The Midheaven (Medium Coeli), and its extension as 10th House, outline the top of extra-individual realisation. The process started in the 4th House as a still indistinct and unaware consciousness, recognises now its evolutionary power, the perspective of social or spiritual elevation. The 10th House shows the autonomy potentials that the individual can express in the course of his growth. However, we must not forget that it is still the opposite House that provides the ultimate meaning of being, which the Midheaven will translate into the formal, outer appearance, crowning its unveiling. Hence the importance that the family and a healthy intimate education have in the apprenticeship is required to fulfil one’s duties.

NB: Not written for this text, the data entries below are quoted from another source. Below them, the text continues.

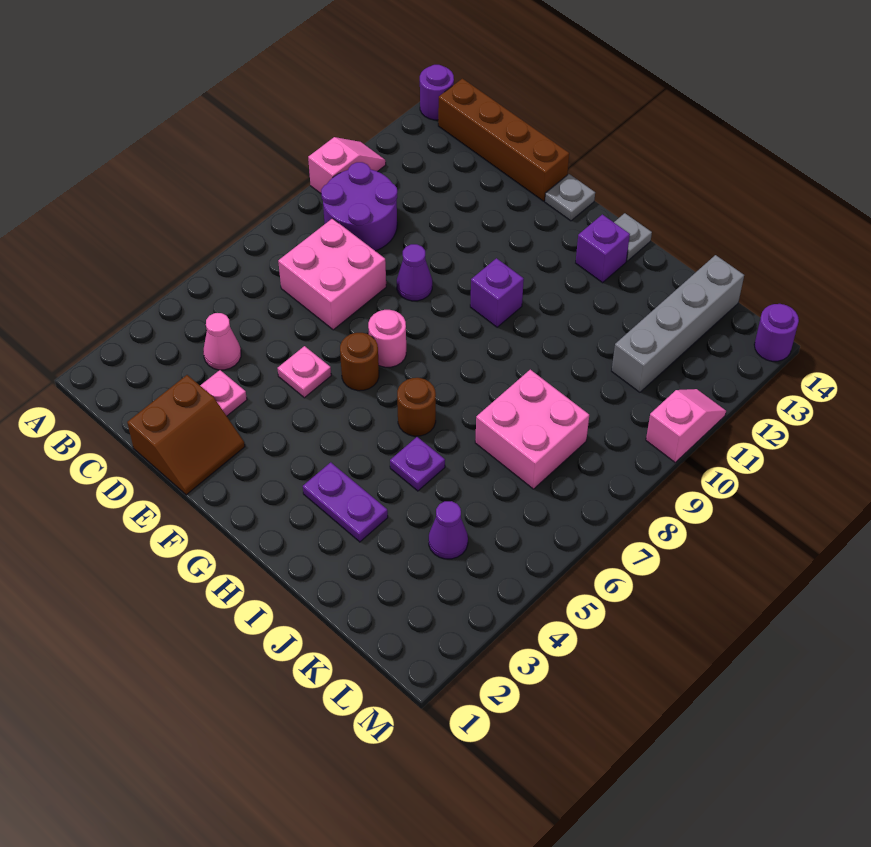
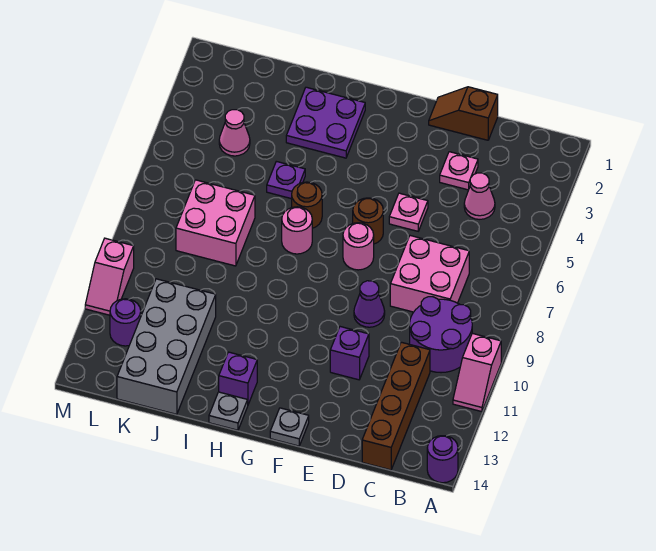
brown brick B14:E14 level 1 -> brown brick C11:C14 level 1
brown slope D1:E2 level 1 top D -> brown slope D1:E1 level 1 top D
purple brick G10 level 1 -> purple brick E11 level 1
purple plate H3:I3 level 1 -> purple plate H2:I3 level 1
none -> pink round brick H7 level 1
purple cone K4 level 1 -> pink cone K4 level 1
grey brick K11:K14 level 1 -> grey brick J11:K14 level 1
purple round brick M14 level 1 -> purple round brick L12 level 1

A debated topic among the astrologers’ community concerns the attribution of father and mother to the 4th-10th House axis. The current narrative favours the assignment of the 4th House to the mother by the symbolism of pregnancy and protection that it represents. At the same time, the father is the figure who provides the pattern of social fulfilment. According to the supporters, this contribution has the advantage of being inclusive of those situations that do not fall within the traditional family model. In this case, the parental figures lose their biological persistence in favour of their role: anyone who dedicates themselves to the care of children acts as a mother, whereas the father is the one who lends himself to form the offspring socially. A traditional attribution has it that, in male horoscopes, the father is assigned to the 4th House and the mother to the 10th House, while the opposite is true for female horoscopes.

This variety of contributions require a couple of considerations. The first is that the symbol has an unambiguous meaning. This uniqueness allows it to group the manifestations of human nature inherent in the symbolism itself under one flag, regardless of cultural circumstances. If these circumstances dictate the symbolic value in the name of alleged freedom of expression, we are in the presence of a conceptual deviation. Secondly, there is much confusion about the meaning of the terms father and mother and the role of parent.

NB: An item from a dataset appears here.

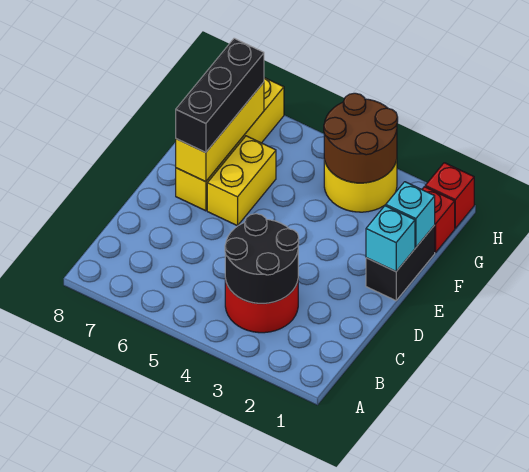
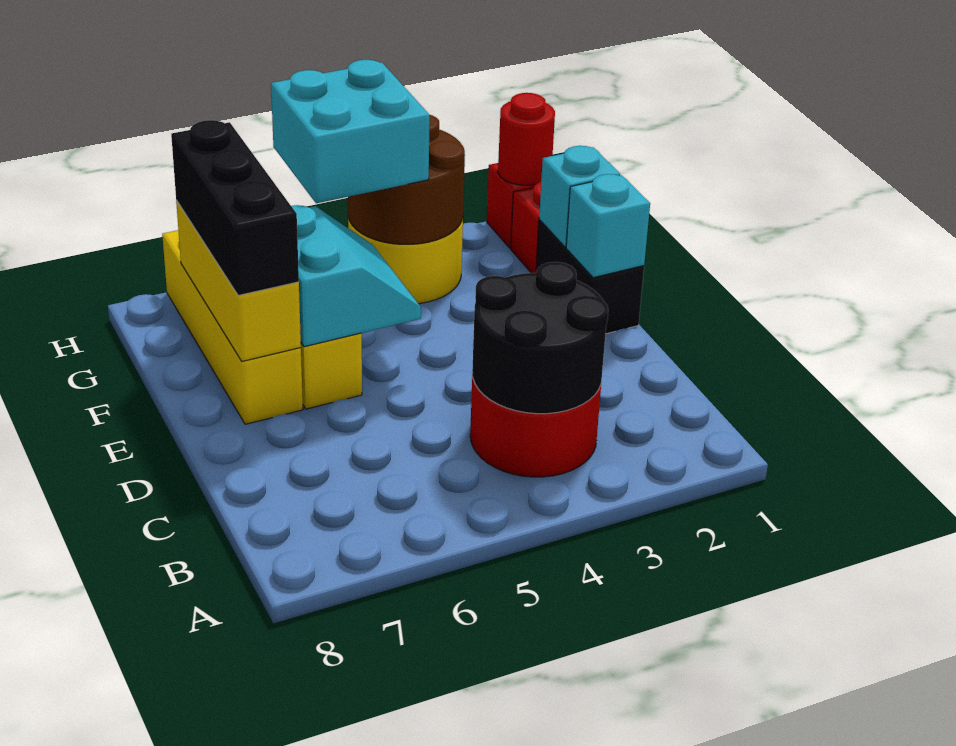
none -> cyan slope E5:F6 level 2 top 6
none -> cyan brick G4:H5 level 3
none -> red round brick H1 level 2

In Hinduism, the term pitṛ (father) takes on numerous meanings. It can indicate the father as a parent; it can be synonymous with divinity or with the spirit of the ancestors; but in a general sense, it suggests the father as the protector of the children; therefore, it is not necessarily intended as a procreator. The same applies to the term mātṛ (mother), the divine mother personification of the energies of the various divinities, the mother in the biological sense, and the earth as matter and as a basis for the formation of the vital germ (cf. the Latin mater). With janitṛ and janitrī, Sanskrit indicates the biological father and mother (lat. genitor, genitrix ) instead.

Taking up the thought expressed for the 4th House, all the Indo-European roots of the words related to the procreation and care of offspring are included in the concept of family. The assignment well describes the role of the House as a constructive agent. Also, it leaves a fair degree of freedom in attributing educational roles to one or the other sex based on the social and cultural conditions in force. The interchangeable assignment of the fatherly and motherly roles to the two houses based on the sex of birth is also part of the same model: for male births, it is the imago mater (mother figure) that is committed to building the educational baggage to support the future independence of the child, while the imago pater (father figure) is the internalised frame of reference for the future role of pater familias; in female births, the father is the idealised figure placed to protect the procreative and realisation role, whereas the mother contributes to personal formation.

We are dealing here with derived images since the initial symbolic meaning of the House is the entry of the model carried by the male seed into the earthly matrix so that the latter is animated (endowed with a soul). The Tenth House represents, as opposed, the crowning of this process: the individual, now self-sufficient, introduces themselves to the world to form the social organism. In an esoteric sense, the Tenth House is intended as a new birth, this time in the spiritual realm; in this case, the limitations imposed by the human form are no longer necessary, and the being frees themselves from contingencies to access higher models of representation.


According to tradition, the essential meaning of the 10th House is that of acts or works. These rather broad terms describe well the nature of the House: to realise the individual social plan; and it is also a reference to the Capricorn sign, the ruler of the peaks, and to the dynamic nature of Mars, exalted in the sign. The professions and honours are obvious references to public issues of the 10th House. For Fludd, the sense of the 10th House is in the commandments, or the act of commanding, the prerogative of those who, by dominating themselves, hold the privilege of authority over others; the same author always assigns to it the meaning of stolen goods, a clear connection to the opposite 4th House which rules household objects. The kings, the sovereigns and the aristocracy are the peak expression of the representation power concentrated on one or a few individualities; these references apply now to the abstract concept of the State, the entity exercising territorial power stably and independently.

The Tenth House in the Zodiac signs

The 10th House in Earth signs prioritise solid, concrete realisations, conquered step by step and with difficulty. The search for a social model based on exchanges, relationships, contacts, or activities in large groups will prevail in the Air signs. The Water signs incline towards actions and destinies that are visionary, romantic or artistic, broad-minded but sometimes faced in a disorganised way. Finally, the Fire signs prefer social experiences that show their ego, often acting without plans but with a hint of idealism.